Wir wollen die Beitragsbemessungsgrenze für alle hohen Einkommen bis 2023 verdoppeln und sehr hohe Rentenansprüche im höchsten verfassungsmäßig zulässigen Maße deutlich abflachen. Dann würden nicht nur Bundestagsabgeordnete, sondern auch Besser- und Bestverdienende endlich gerecht an der Finanzierung guter gesetzlicher Renten beteiligt (Drucksache 19/17255).
Es gibt viel zu tun.
Für eine gute Alterssicherung brauchen wir eine große Rentenreform.
Dieser Beitrag wurde mit seiner freundlichen Genehmigung der Homepage des Autors entnommen. Dort nimmt er auch zu Einzelvorschlägen der Kommission Stellung. Zwischenüberschriften wurden nachträglich eingefügt.

Über Matthias W. Birkwald (Gastautor):

Matthias W. Birkwald ist Mitglied des Deutschen Bundestags, parlamentarischer Geschäftsführer und rentenpolitischer Sprecher der Fraktion "Die Linke".

Ein Kommentar

  1. Roland Appel

    Die Rentenkürzungen der Vergangenheit haben eindeutig zu Ungerechtigkeiten und Altersarmut geführt. Das Märchen von der “Eigenvorsorge” ist im Klassenkampf von Oben untergegangen. Wer nix übrig hat, kann auch nix beiseite legen. Die ganze Kommission ist ein einziges Armutszeugnis-im doppelten Sinn. DAS wäre ein RRG-Projekt: Die Rentensysteme von Österreich z.B. zeigen, dass moderne Gesellschaften ihre älteren Menschen schätzen können.
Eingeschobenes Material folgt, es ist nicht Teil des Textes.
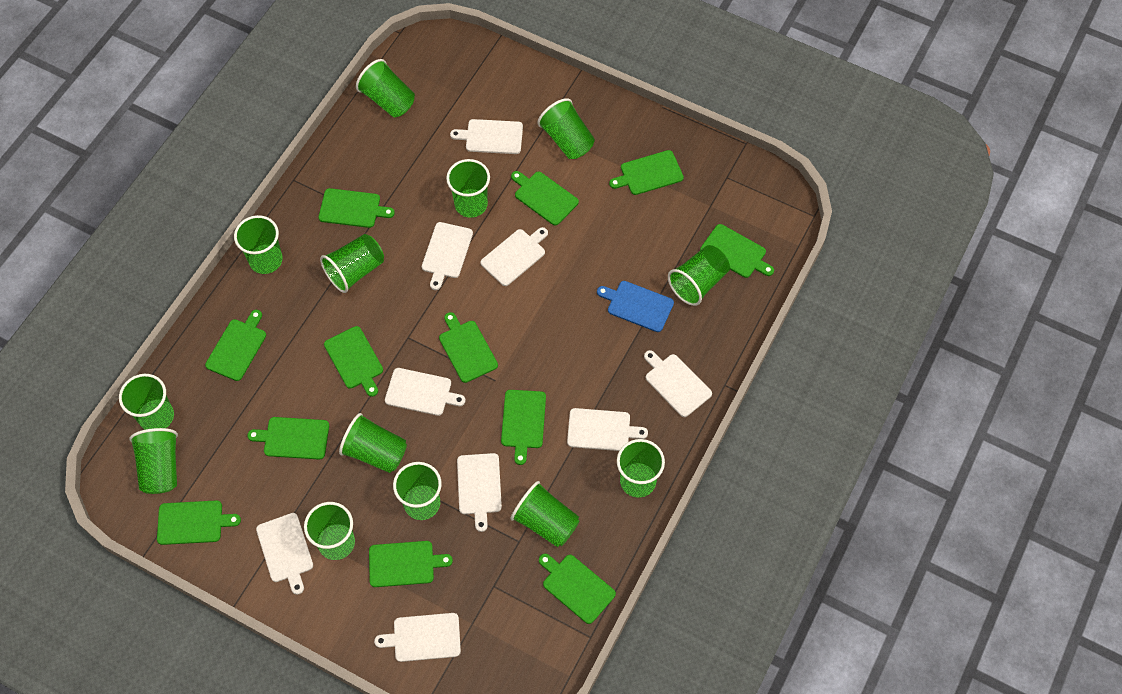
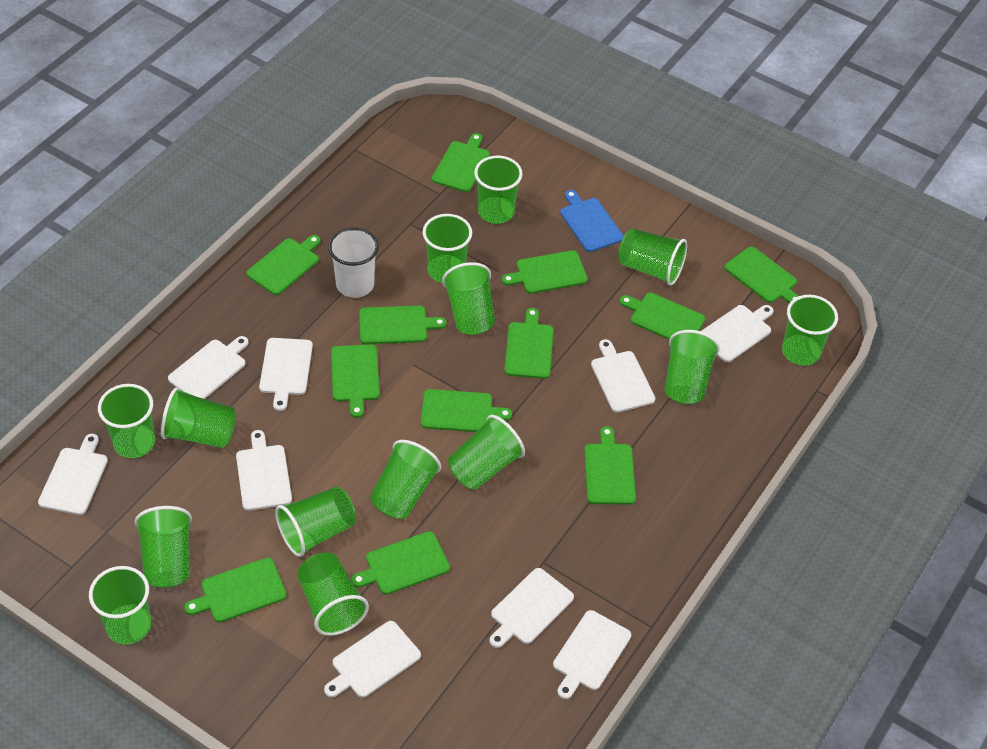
green cup: 13 -> 14
white cup: 0 -> 1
Voraussetzung ist, dass die jährlich steigenden Effizienz- und Automationsgewinne der Wirtschaft nicht allein den Kapitaleignern, sondern ebenso den Beschäftigten und den sozialen Systemen zugute kommen: Vermögenssteuer, Kapitaltranasfersteuer und Schließen der Steueroasen wären nur ein erster richtiger Schritt, um soziale Gerechtigkeit wieder herzustellen.